The Minister for Environment, Science, Technology and Innovation (MESTI), Dr Kwaku Afriyie, who gave the advice during a tour of facilities of the FRI and IIR in Accra, said currently, commercialising the findings of research conducted by institutes under CSIR contravene the laws establishing it [CSIR] and the only way to circumvent this obstacle is to amend legislative instrument and policy document that brought CSIR into existence.
He said although the sole purpose of CSIR was research, things have evolved, and the time has come to reconsider the laws so that findings of the CSIR, which have significant commercial value, could be sold.
“So for instance, some Departments under IIR such as Metrology Department, which develops innovation for weather forecasting and Engineering Department, which does repairs of medical and lab equipment, have monopoly over their services and can commercialise them instead of tying them to only research,” he said.

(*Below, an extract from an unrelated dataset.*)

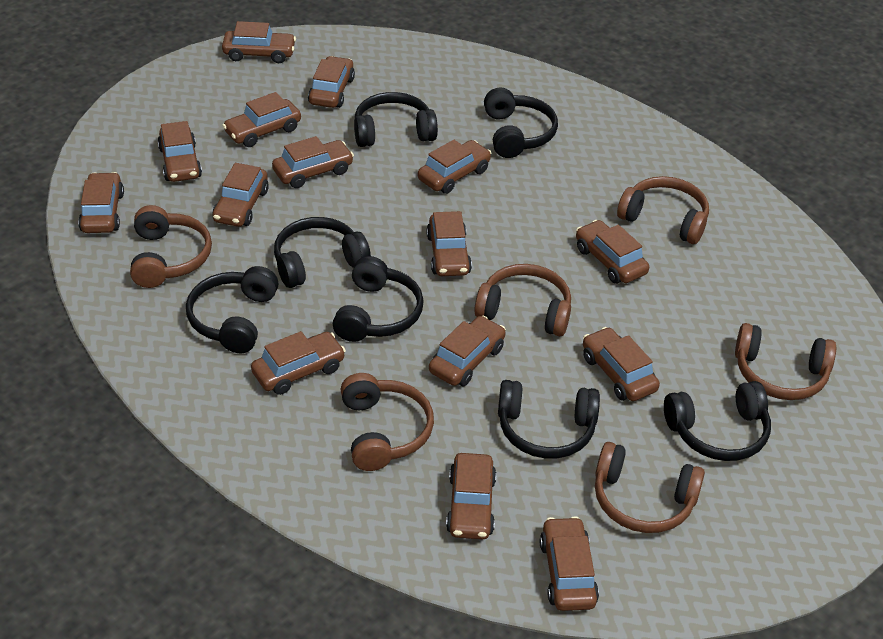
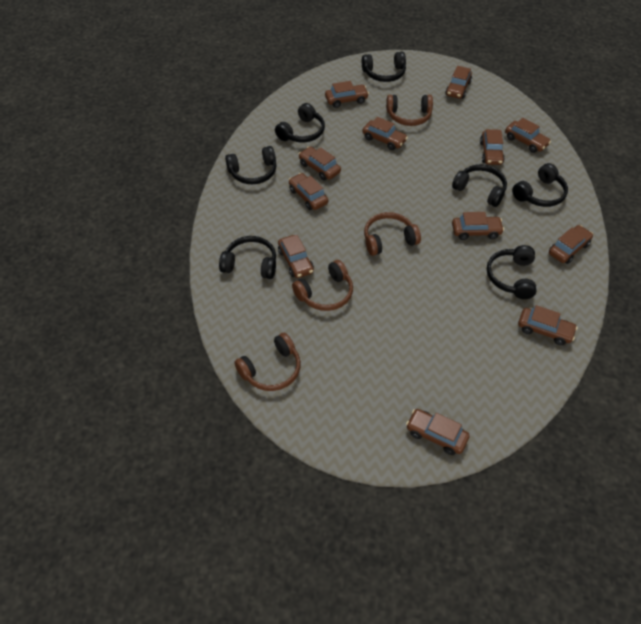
brown car: 15 -> 12
brown headphones: 6 -> 4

According to him, one major challenge that the CSIR faces was its inability to make the innovations of its scientist know to the public.
“When scientists make a breakthrough, they are self-effacing, but when a herbalist discovers something s/he would be everywhere trumpeting it; it is a fact that ethical issues prevent scientists from boasting, but this is keeping a lot of information from the Ghanaian public, especially about the possibilities of CSIR,” Dr Afriyie said.
For instance, he said the Crop Science Institute (CSI) had manufactured inoculants that increases farm produces by 30 per cent. Yet, most farmers across the country do not know about it, adding that even the Ministry of Food and Agriculture was unaware of it.
He, therefore, urged officials of CSIR to market their innovations to promote their usage.